Like Anthropic’s Computer Use and Google DeepMind’s Mariner, Operator takes screenshots of a pc screen and scans the pixels to determine what actions it will possibly take. CUA, the model behind it, is trained to interact with the identical graphical user interfaces—buttons, text boxes, menus—that individuals use after they do things online. It scans the screen, takes an motion, scans the screen again, takes one other motion, and so forth. That lets the model perform tasks on most web sites that an individual can use.

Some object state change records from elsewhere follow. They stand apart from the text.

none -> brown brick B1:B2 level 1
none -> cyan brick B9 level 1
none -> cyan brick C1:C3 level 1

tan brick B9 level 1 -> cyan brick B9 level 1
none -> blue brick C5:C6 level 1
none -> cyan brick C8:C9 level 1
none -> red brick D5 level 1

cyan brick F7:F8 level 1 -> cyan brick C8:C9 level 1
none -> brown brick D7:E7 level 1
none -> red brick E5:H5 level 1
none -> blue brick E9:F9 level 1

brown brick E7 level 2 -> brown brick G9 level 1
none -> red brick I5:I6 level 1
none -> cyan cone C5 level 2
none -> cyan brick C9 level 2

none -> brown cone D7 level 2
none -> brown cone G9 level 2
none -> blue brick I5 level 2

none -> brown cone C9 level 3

“Traditionally the best way models have used software is thru specialized APIs,” says Reiichiro Nakano, a scientist at OpenAI. (An API, or application programming interface, is a chunk of code that acts as a sort of connector, allowing different bits of software to be attached to 1 one other.) That puts quite a lot of apps and most web sites off limits, he says: “But for those who create a model that may use the identical interface that humans use each day, it opens up a complete recent range of software that was previously inaccessible.”

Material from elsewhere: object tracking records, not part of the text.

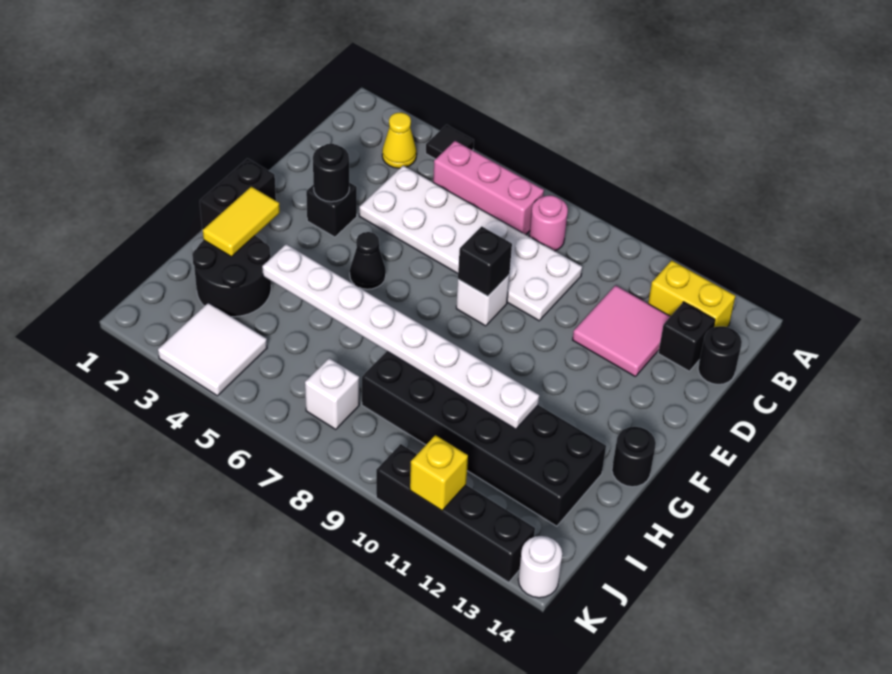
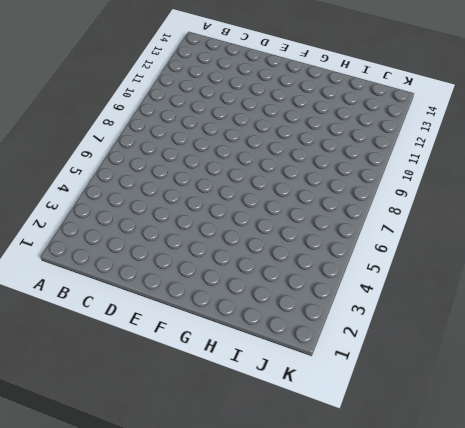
none -> black tile A4 level 1
none -> yellow cone B3 level 1
none -> pink brick B5:B7 level 1

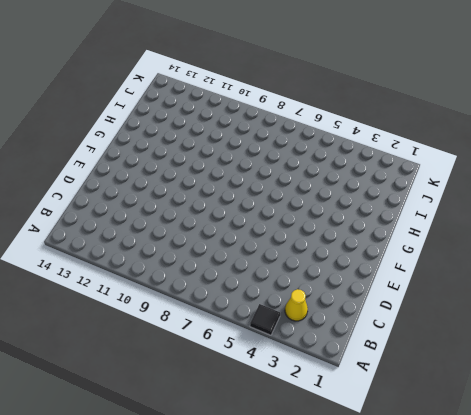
none -> pink brick B5:B7 level 1
none -> pink round brick B8 level 1
none -> yellow brick B12:B13 level 1

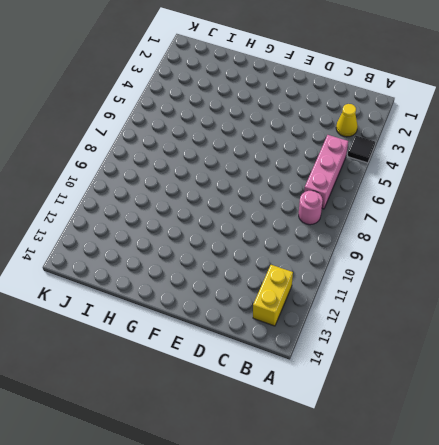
none -> white plate C4:D9 level 1
none -> pink tile C11:D12 level 1
none -> black brick C13 level 1

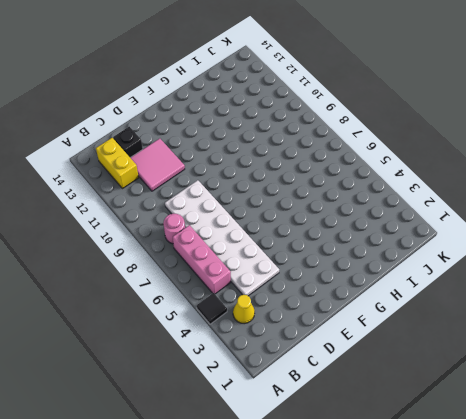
none -> black round brick C14 level 1
none -> black brick E3 level 1
none -> white brick E8 level 1

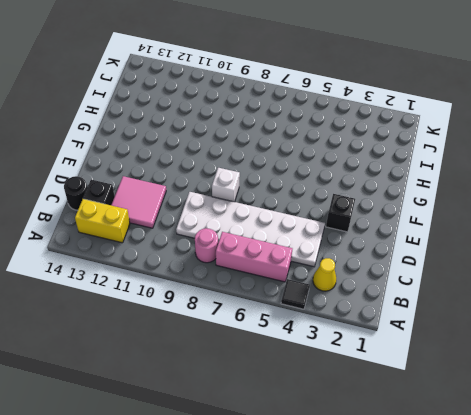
none -> black brick F1:G1 level 1
none -> black cone F5 level 1
none -> black round brick G14 level 1

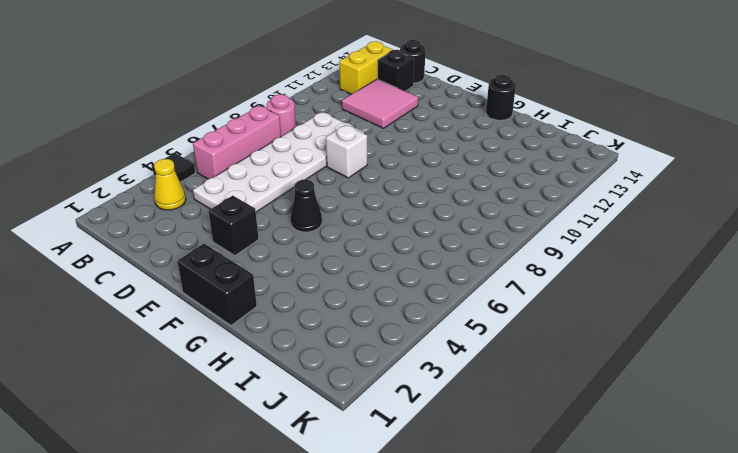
none -> black round brick H2:I3 level 1
none -> black brick H8:I13 level 1
none -> white tile J3:K4 level 1

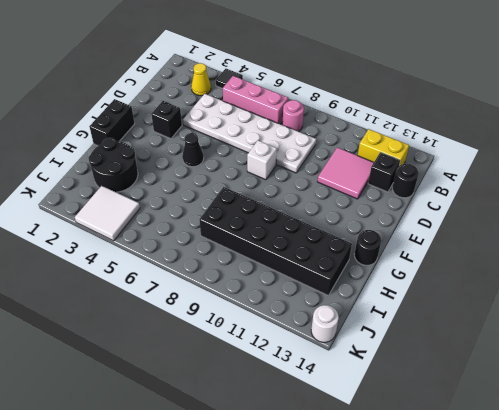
none -> white brick J7 level 1
none -> black brick K10:K13 level 1
none -> black round brick E3 level 2

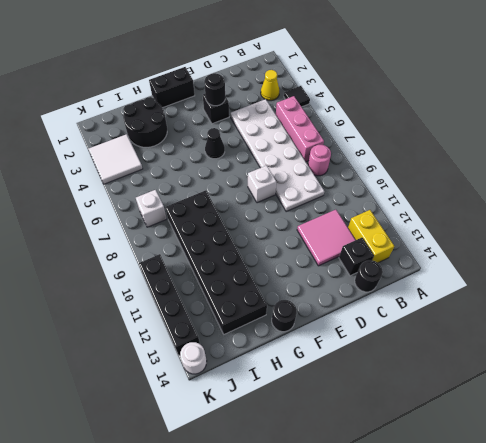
none -> black brick E8 level 2
none -> yellow tile G2:H2 level 2
none -> white plate H4:H11 level 2

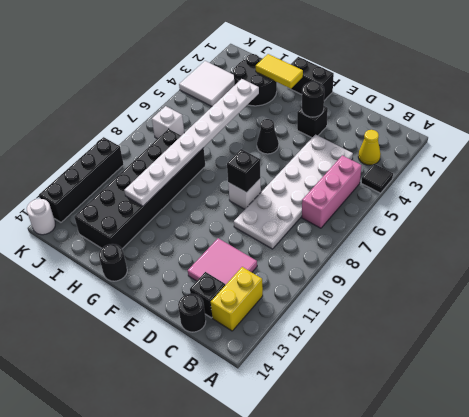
none -> pink round brick B8 level 1
none -> yellow brick K11 level 2

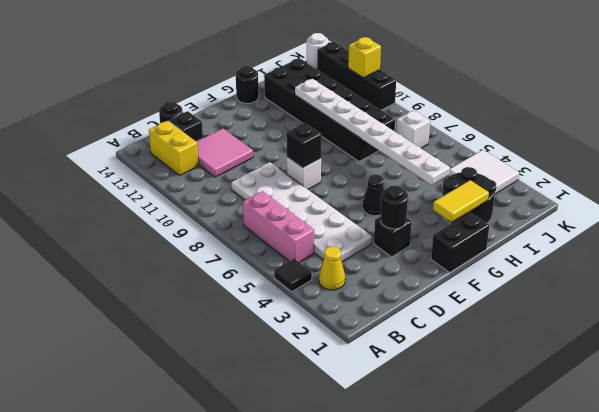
none -> pink round brick B8 level 1

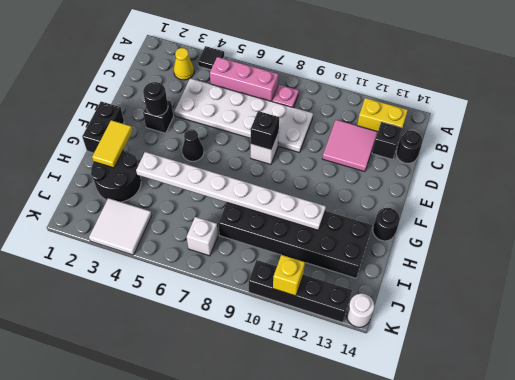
pink plate B8 level 1 -> pink round brick B8 level 1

CUA also breaks tasks down into smaller steps and tries to work through them one after the other, backtracking when it gets stuck. OpenAI says CUA was trained with techniques much like those used for its so-called reasoning models, o1 and o3.
OPENAI
OpenAI has tested CUA against a variety of industry benchmarks designed to evaluate the flexibility of an agent to perform tasks on a pc. The corporate claims that its model beats Computer Use and Mariner in all of them.

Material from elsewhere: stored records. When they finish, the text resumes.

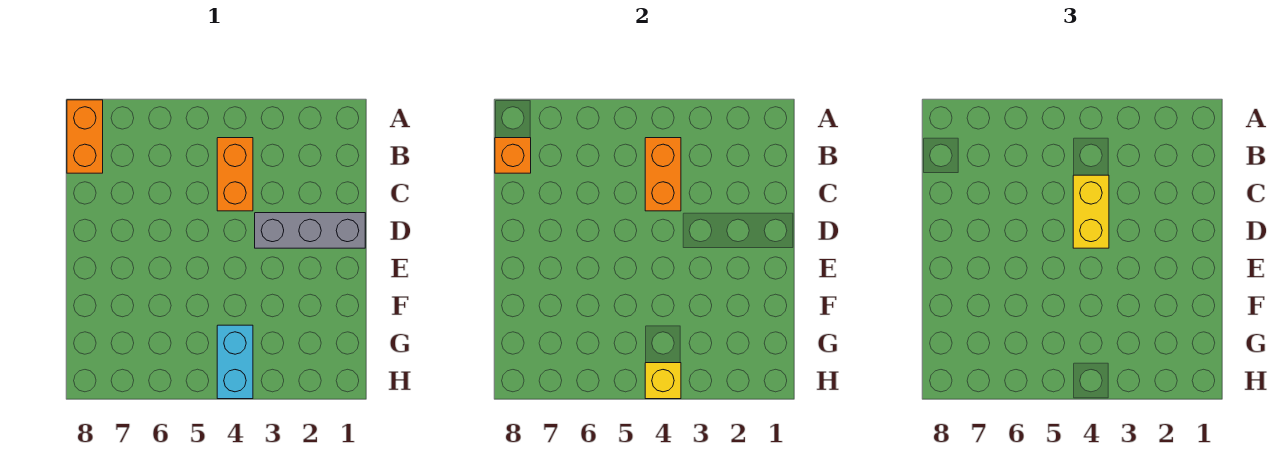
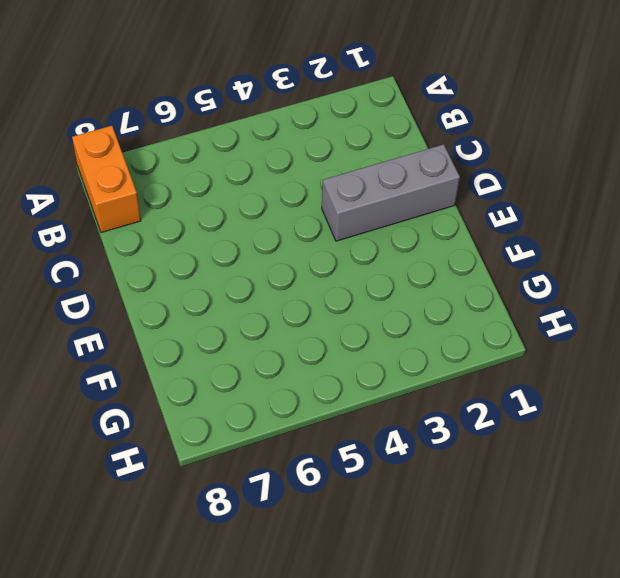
none -> orange brick B4:C4 level 1
none -> cyan brick G4:H4 level 1

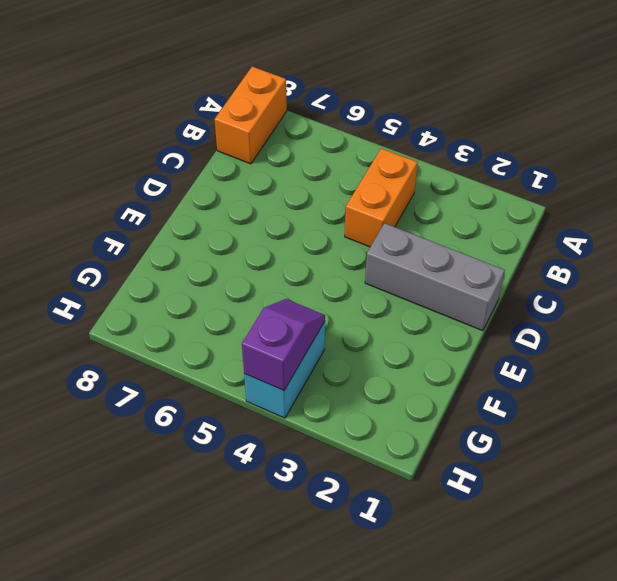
purple slope G4:H4 level 2 top H -> yellow brick H4 level 2
none -> orange brick B4:C4 level 2
none -> orange brick B8 level 2

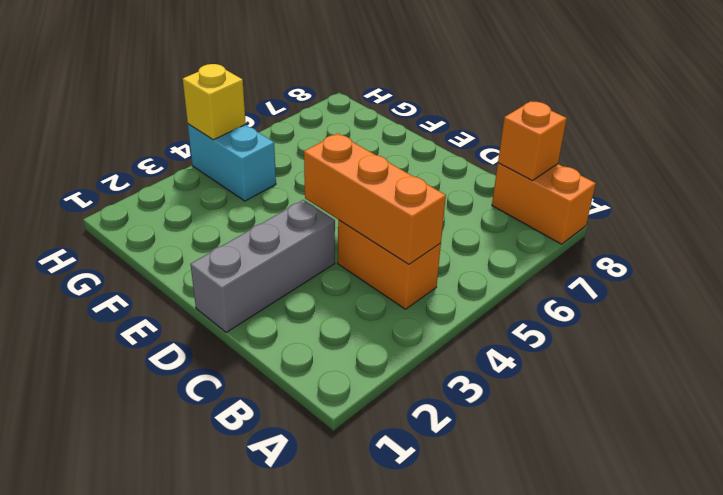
orange brick B4:D4 level 2 -> orange brick B4:C4 level 2
none -> yellow brick C4:D4 level 3

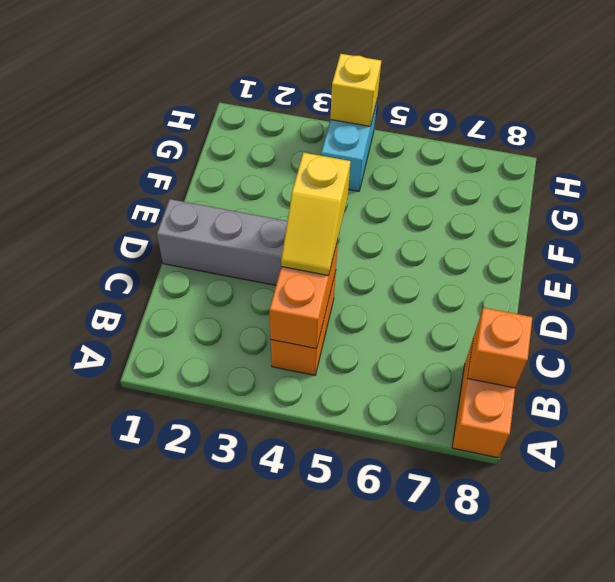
yellow slope C4:D4 level 3 top D -> yellow brick C4:D4 level 3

For instance, on OSWorld, which tests how well an agent performs tasks resembling merging PDF files or manipulating a picture, CUA scores 38.1% to Computer Use’s 22.0% As compared, humans rating 72.4%. On a benchmark called WebVoyager, which tests how well an agent performs tasks in a browser, CUA scores 87%, Mariner 83.5%, and Computer Use 56%. (Mariner can only perform tasks in a browser and subsequently doesn’t rating on OSWorld.)
For now, Operator may also only perform tasks in a browser. OpenAI plans to make CUA’s wider abilities available in the longer term via an API that other developers can use to construct their very own apps. That is how Anthropic released Computer Use in December.
OpenAI says it has tested CUA’s safety, using red teams to explore what happens when users ask it to do unacceptable tasks (resembling research tips on how to make a bioweapon), when web sites contain hidden instructions designed to derail it, and when the model itself breaks down. “We’ve trained the model to stop and ask the user for information before doing anything with external negative effects,” says Casey Chu, one other researcher on the team.
Look! No hands
To make use of Operator, you just type instructions right into a text box. But as a substitute of calling up the browser in your computer, Operator sends your instructions to a distant browser running on an OpenAI server. OpenAI claims that this makes the system more efficient. It’s one other key difference between Operator, Computer Use and Mariner (which runs inside Google’s Chrome browser on your individual computer).